He patted the head of the largest of the Wolves and the creature seemed to be pleased with the attention of its new master.

He would need to hunt again soon not just him but the beast that he shared his body with, that was a hunger that was never sated and when he could find a way off this forsaken rock then he would finally have his revenge, against the one who had left him to die.

He got to his feet and letting the Snow Wolves lead the way he made his way back along the migration trail with murder in his heart.


The Village was nothing special. A few huts scattered around a big hall. The Killer knew what this was, just like the ancient halls on Terra of the Nordfrick peoples lands of ancient times the hall of the chieftain and his family and his warriors.
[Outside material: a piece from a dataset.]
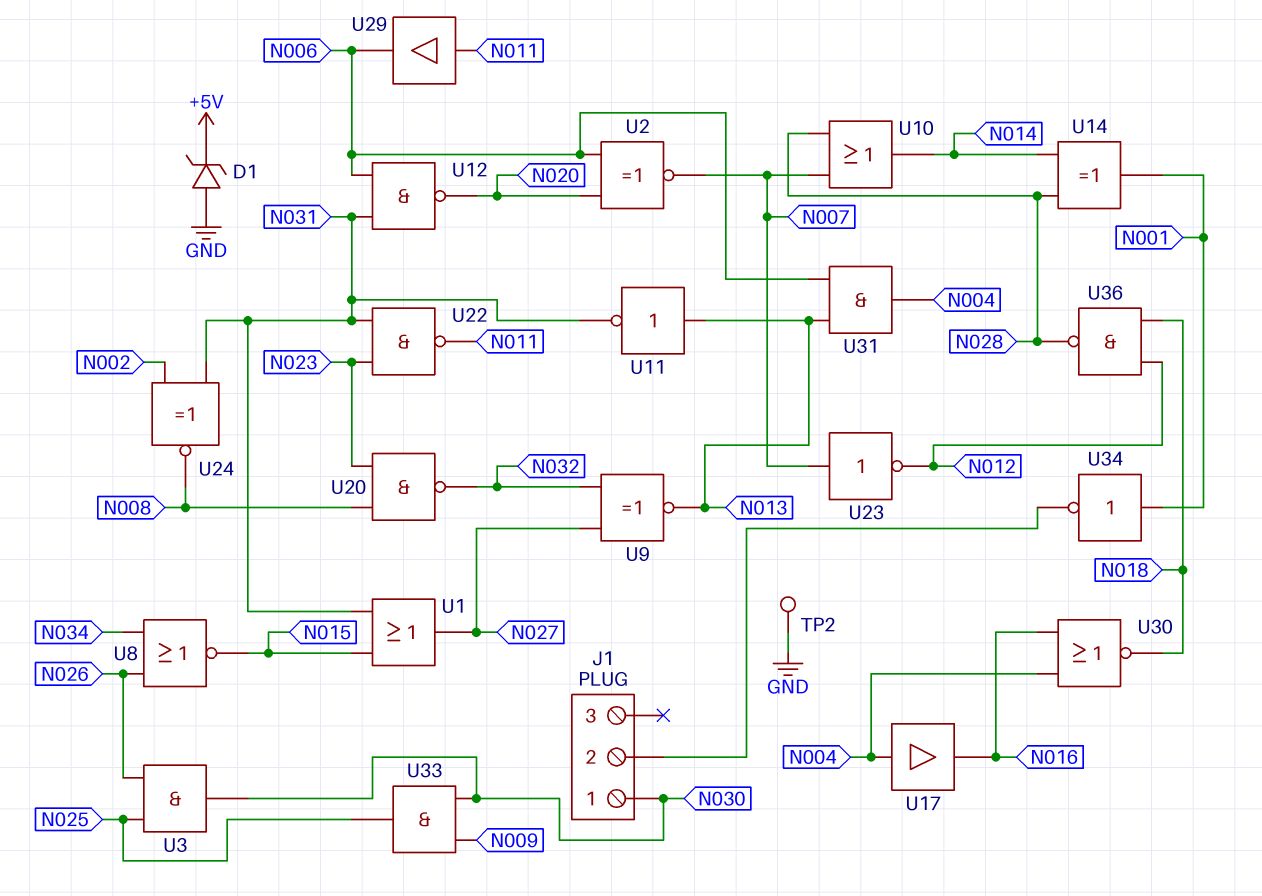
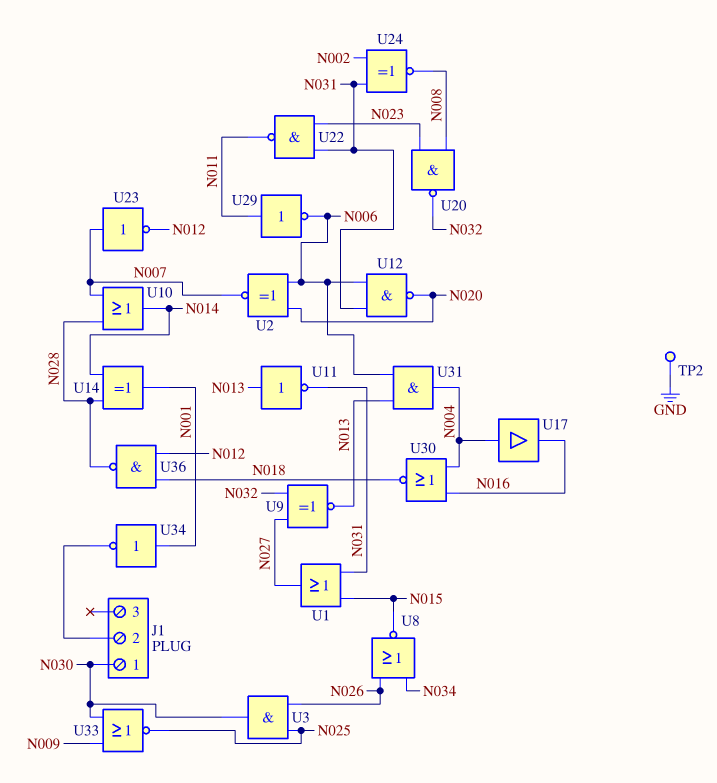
D1: zener (A GND, K +5V) -> none
U29: buffer (in N011, out N006) -> NOT (in N011, out N006)
U33: AND (in N009, in N030, out N025) -> NOR (in N009, in N030, out N025)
Set around the river that flowed through it the villagers had a clean and ample water supply. There were the children of the populace playing without a care in the world and like there was time for nothing else except play and fun.

How typical of these humans, had they grown up on Holy Colchis they would have known a different life, a life of piety and prayer and a life of devotion to the gods. He allowed his memories to rush up and envelope him, trying to find comfort in them.

He had been a young boy when Lorgar had shown them the true ways of Colchis, he had fought alongside him and Erebus and Kor Phaeron when the Urizen had stormed the Covenant and killed all the monks within ending the Holy War that had enveloped their world for six long years. 

When the Emperor came he had embraced the vision after all this was the god that Lorgar had spoken off. His arrival had vindicated the Urizens words and that was good enough for the inner circle. 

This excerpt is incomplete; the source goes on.